Un monde enfiévré auquel l’homme paie à son insu un lourd tribut. Et le poète ailleurs vif, à la langue dopée par le mouvement et le choc des couleurs, laisse alors la place à la gravité ou cède à une lassitude qui semble issue du fond des âges.

 

moi pauvre homme perdu dans le vingt et unième siècle

je ne puis me porter à aucune affirmation

aucune certitude

à propos d’un monde possédant

une vitesse

supérieure à la mienne


Il nous donne ainsi de très belles pages. Des images lapidaires en connexion forte avec l’être, le néant et le secret murmure de l’univers ailé qui réinvestit la parole.

 

Roses noires

laissent épines

sur dos noirs

la nuit quitte les dimensions

strass d’abeilles

sans rayures

cacochymes


Le poète nous assure que «Le ciel est rouge à Athis Mons », banlieue parisienne dont le nom évoque l’Olympus Mons de Mars, vision altérée ou nostalgie d’un ailleurs. Qu’il soit d’Haïti ou de la planète rouge, Fabian Charles élève une voix nouvelle et sûre dans notre atmosphère. Une voix qui fait vibrer la vie, même dans l’air raréfié. Une voix qui réitère ce mystère tonitruant de la vie.

 

Arnaud Delcorte,

Bruxelles, Avril 2012.

 

 

Jean Watson Charles

watson

Plus loin qu’ailleurs, 

Inédit. 

 

L’au-delà de la mer


J’ai fini par comprendre

Que ton coeur qui saigne

N’est que ce lambeau de terre

Livré à la mer

Et depuis j’ai jeté mon regard

Comme en écho

La mer que tu adorais tant et qui fut la dérive

De nos peuples

De toutes nos souffrances

Car ce grand soleil

Que tu portes en toi

Est la brèche de nos souvenirs

Et de nos errements


Où tourner le regard quand le monde aimé et l’espoir des hommes semblent sur le point d’être engloutis, comme une Atlantide épuisée, par les flots de l’océan souverain ?

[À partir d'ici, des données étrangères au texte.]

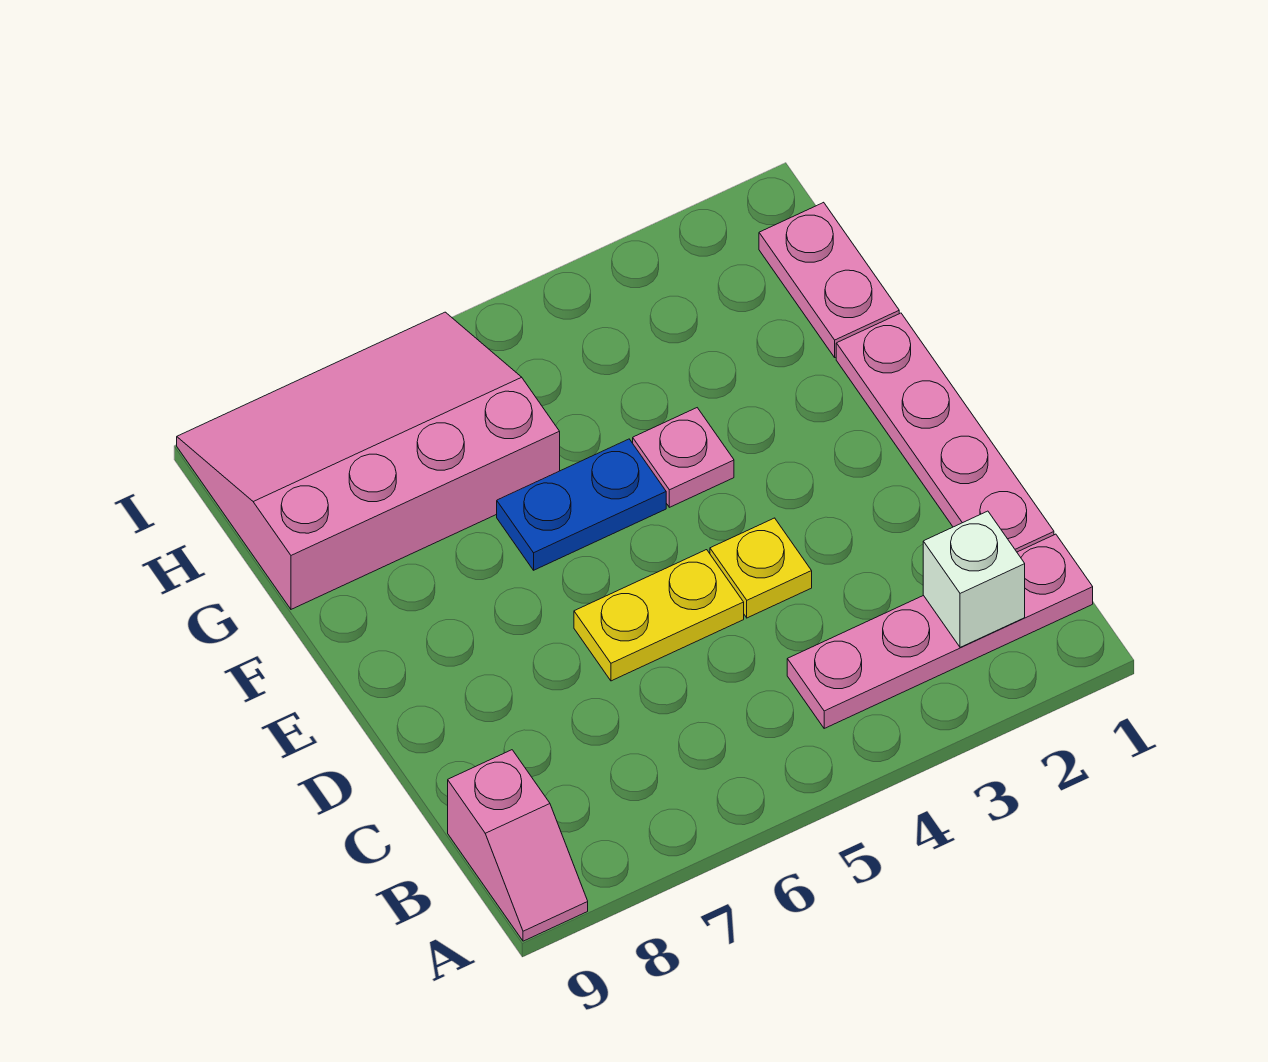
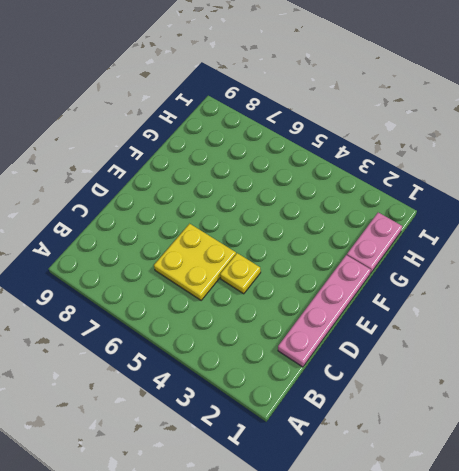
yellow plate C5:D6 level 1 -> yellow plate D5:D6 level 1
none -> pink slope A9:B9 level 1 top B
none -> pink plate B1:B4 level 1

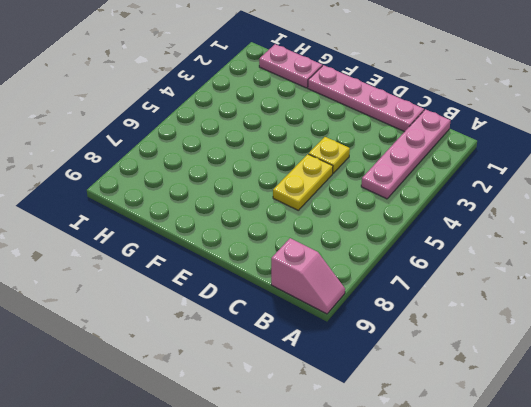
none -> pink plate F4 level 1
none -> blue plate F5:F6 level 1

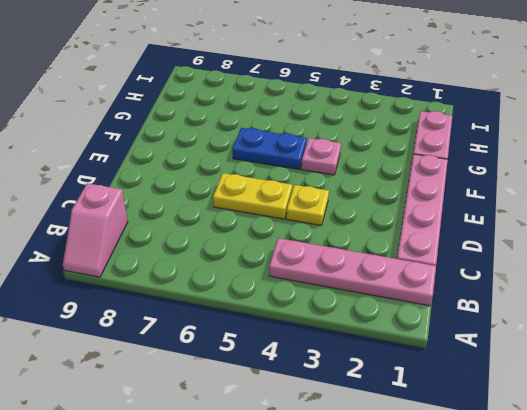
none -> pink slope G6:I9 level 1 top G
none -> white brick B2 level 2

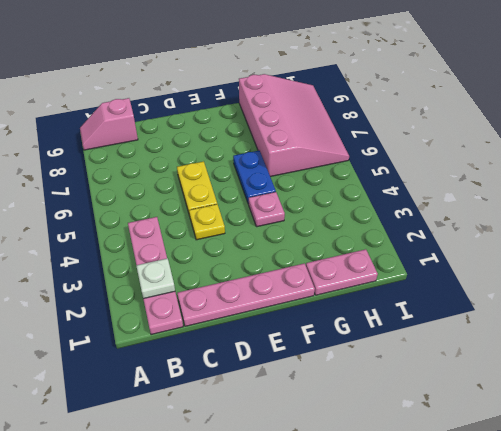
white plate B2 level 2 -> white brick B2 level 2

Dans son dernier ouvrage, Jean Watson Charles creuse courageusement une veine intérieure unique et grave. Le thème le plus récurrent est sans conteste celui de la mer, cette mer qui baigne son pays et sa poésie, une mer que le coeur, le corps et les yeux de l’aimée viennent habiller d'humanité. La mer, omniprésente en Haïti, est vraiment ce miroir de l'âme que le poète ne cesse d'interroger pour faire sens de sa présence au monde. Son alter ego symbolique. Son lyrisme « réaliste », on pourrait même dire son romantisme, entraîne le lecteur vers d'autres sphères, des espaces où le monde semble baigner dans la spiritualité. Où des lueurs fantomatiques apparaissent et s’estompent dans une atmosphère souvent mélancolique. Le rythme est plutôt lent, balancé, peut-être celui de la houle, et les sons du poème murmurent comme un filet d’eau qui s'écoule entre les pierres et invite à la songerie ou à la méditation. Il y a à la fois un souffle et une retenue dans l'architecture et la pose des vers. Avec ce rythme et la reprise constante du thème on pense presque à une pièce religieuse, incantatoire, prière, psalmodie ou mélopée. Mais il s’agit plutôt du mouvement de la terre, des éléments, mouvement archaïque, primordial. Le bris infiniment répété des vagues sur le rivage.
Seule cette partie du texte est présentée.